Mulberry Trees - Not just for silk worms

The edges of our woodlands are dotted with mulberry trees. This understory tree is native to the eastern US. It bears prolific fruits that ripen from white to red to a rich, shiny black. The fruits are loved by a variety of songbirds, opossums, squirrels, and Mary Snoddy. Deer browse the young leaves but tend to ignore the mature ones.

The red mulberry (Morus rubra) reaches heights up to 70 feet. It often branches low into a multi-stemmed tree rather than having a single trunk. Red mulberry can be distinguished from its cousin, the white mulberry (Morus alba) by its rough-textured leaves. The white mulberry has shiny leaves and tends to be shorter, reaching 30 to 40 feet. In winter, one can identify the mulberry by its zig-zag stems, similar to redbud (Cercis).

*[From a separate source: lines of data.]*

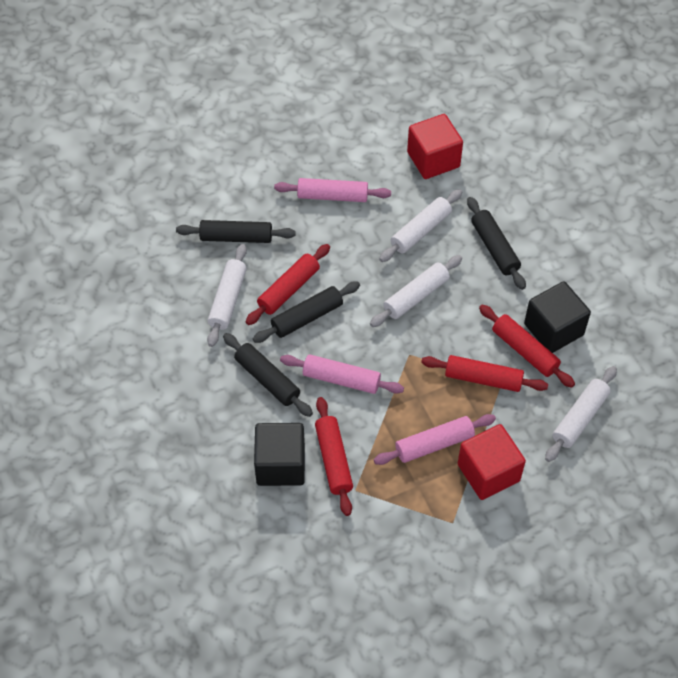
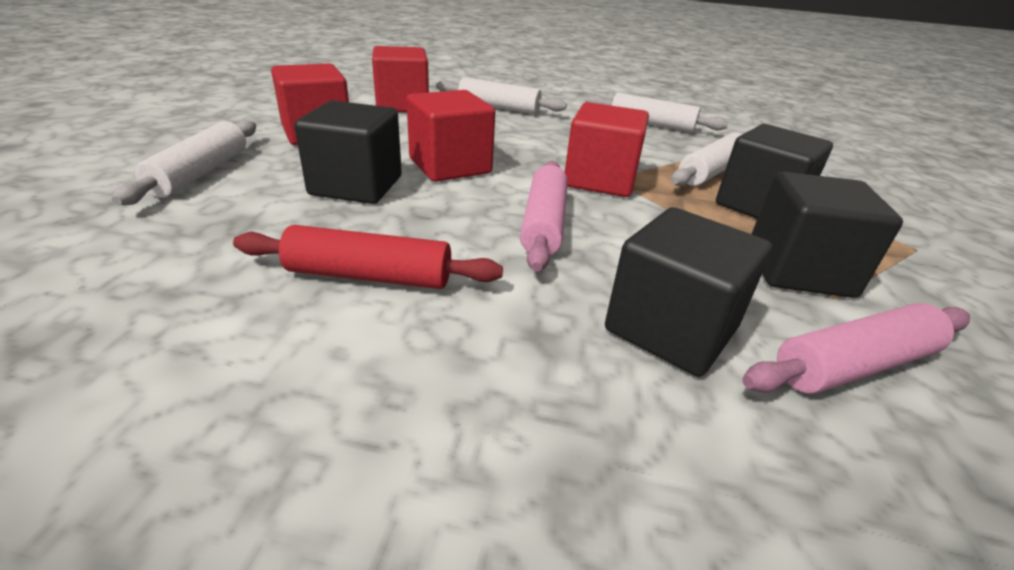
black cube: 2 -> 4
black rolling pin: 4 -> 0
pink rolling pin: 3 -> 2
red cube: 2 -> 4
red rolling pin: 4 -> 1

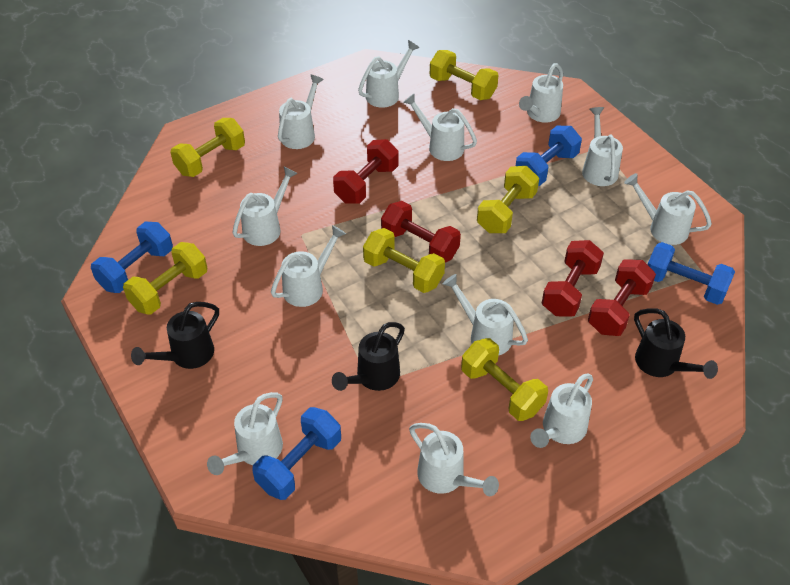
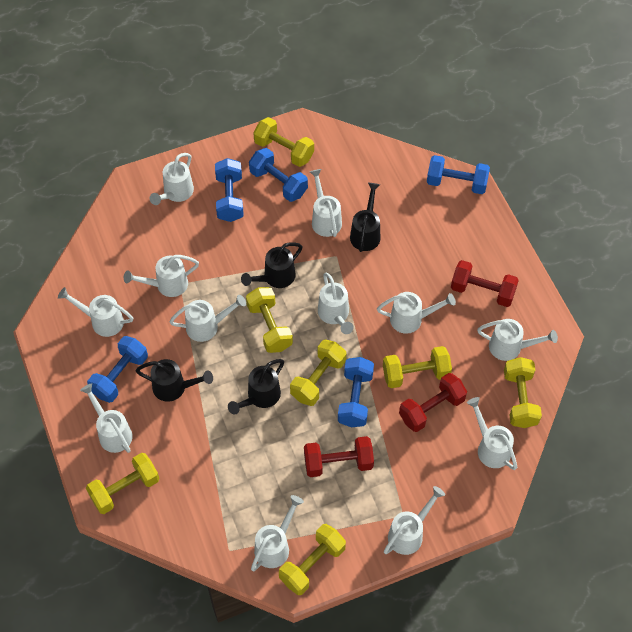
black watering can: 3 -> 4
blue dumbbell: 4 -> 5
red dumbbell: 4 -> 3
yellow dumbbell: 6 -> 7

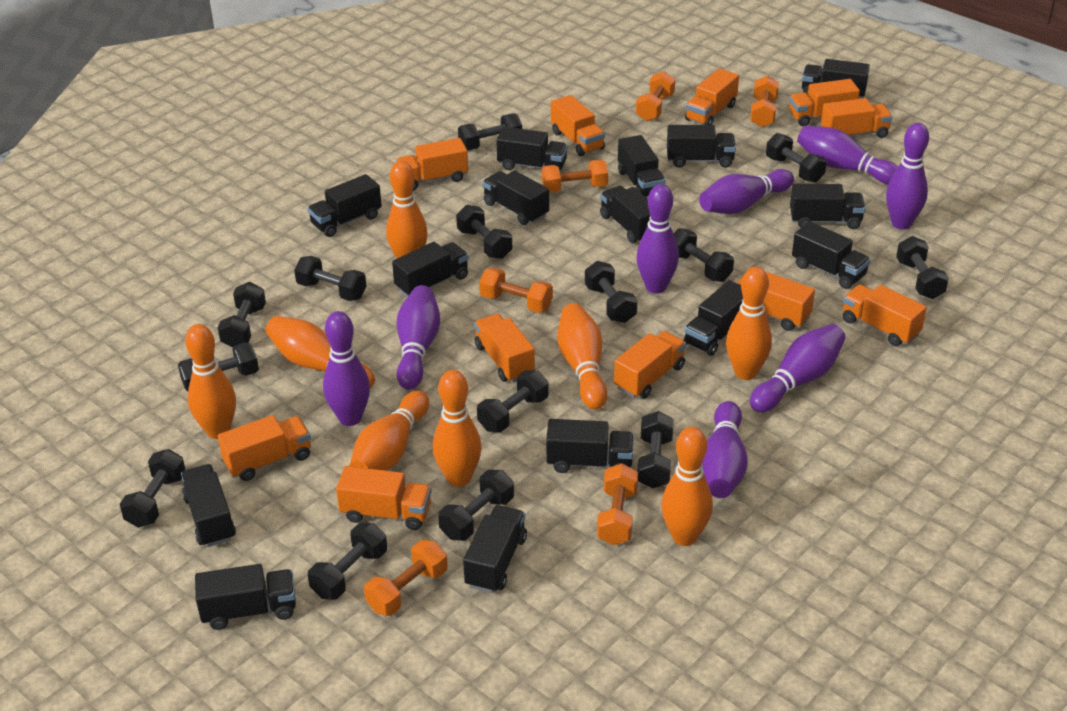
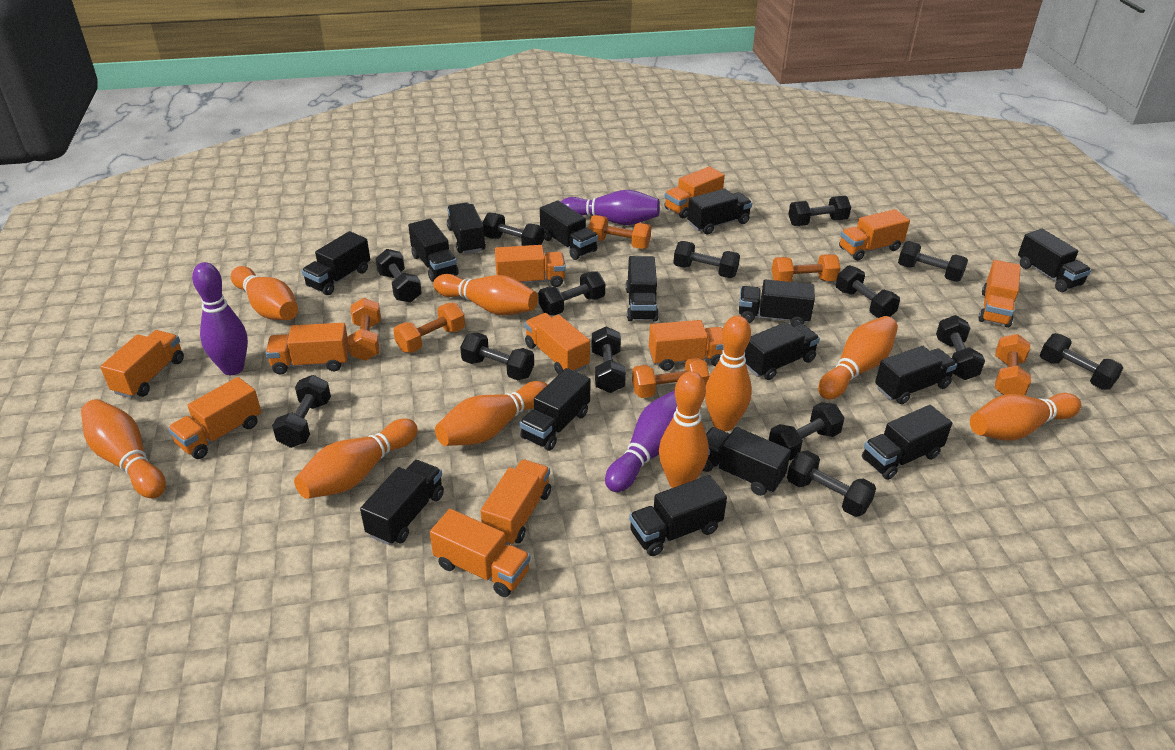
orange bowling pin: 8 -> 9
purple bowling pin: 8 -> 3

The leaves vary in shapes. Some are lobed, almost like white oak, while others are heart-shaped. See this website for photographs: . Silkworms only eat leaves of the white mulberry. (I've never seen a silkworm on ours.)

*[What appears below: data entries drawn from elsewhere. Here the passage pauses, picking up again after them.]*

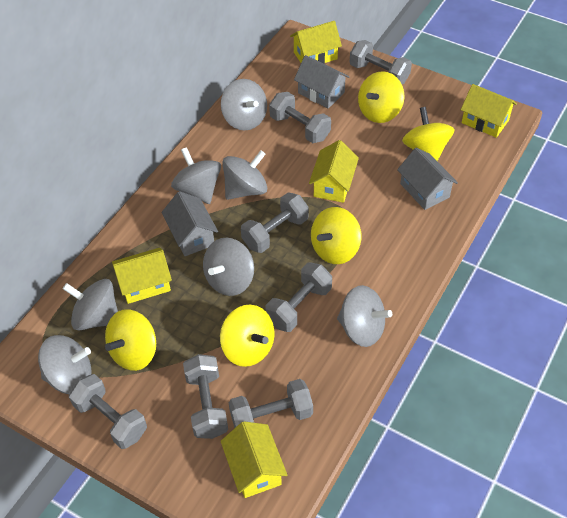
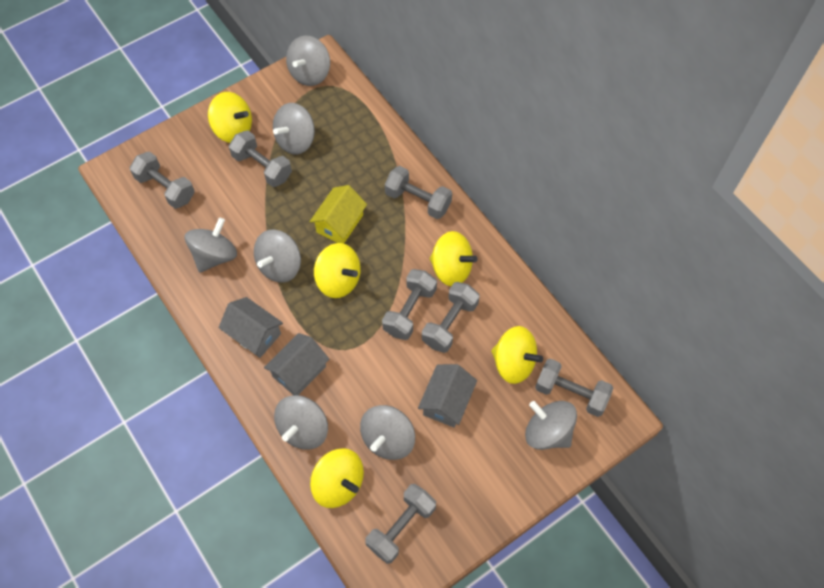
yellow house: 5 -> 1

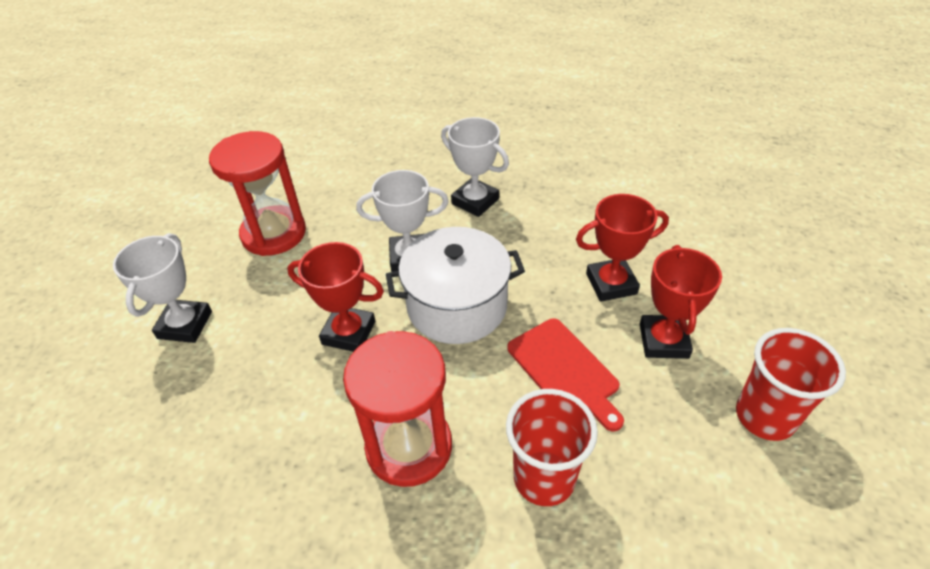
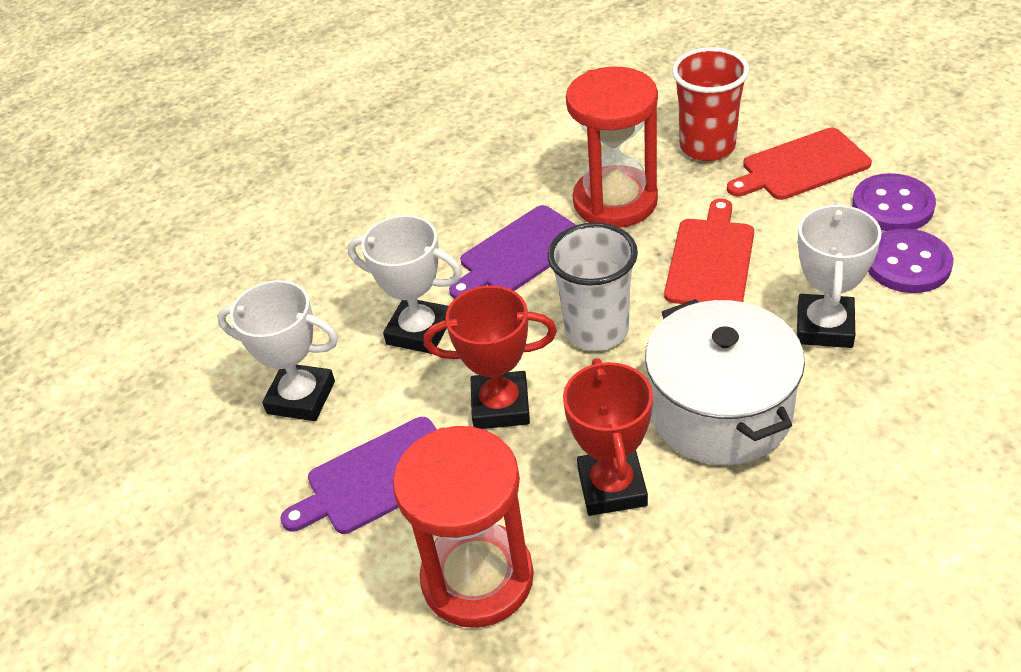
purple button: 0 -> 2
purple cutting board: 0 -> 2
red cup: 2 -> 1
red cutting board: 1 -> 2
red trophy: 3 -> 2
white cup: 0 -> 1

The mulberry can be either dioecious (has both male and female blooms on the same tree, so can pollinate itself) or monoecious (needs a separate tree to pollinate). The male blooms are green catkins that hang like pieces of green fringe. The female blooms are white and smaller. Some research indicates that the red can be pollinated by the white. Fruiting is always prolific at New Hope Farm.

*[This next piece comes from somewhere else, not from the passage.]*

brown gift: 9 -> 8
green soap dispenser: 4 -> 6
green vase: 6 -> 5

Ripe fruit looks a lot like blackberries. They are delicious. The stem does not separate from the fruit, so it is impossible to eat them without getting the juice on your fingers. WARNING: It stains fingers, clothing, cars, sidewalks, and anything else it touches. If you wish to harvest the fruit (for jams, jellies, beverages or baking), you can place an old sheet or tarp on the ground under the tree and shake the limbs. Ripe fruit falls readily.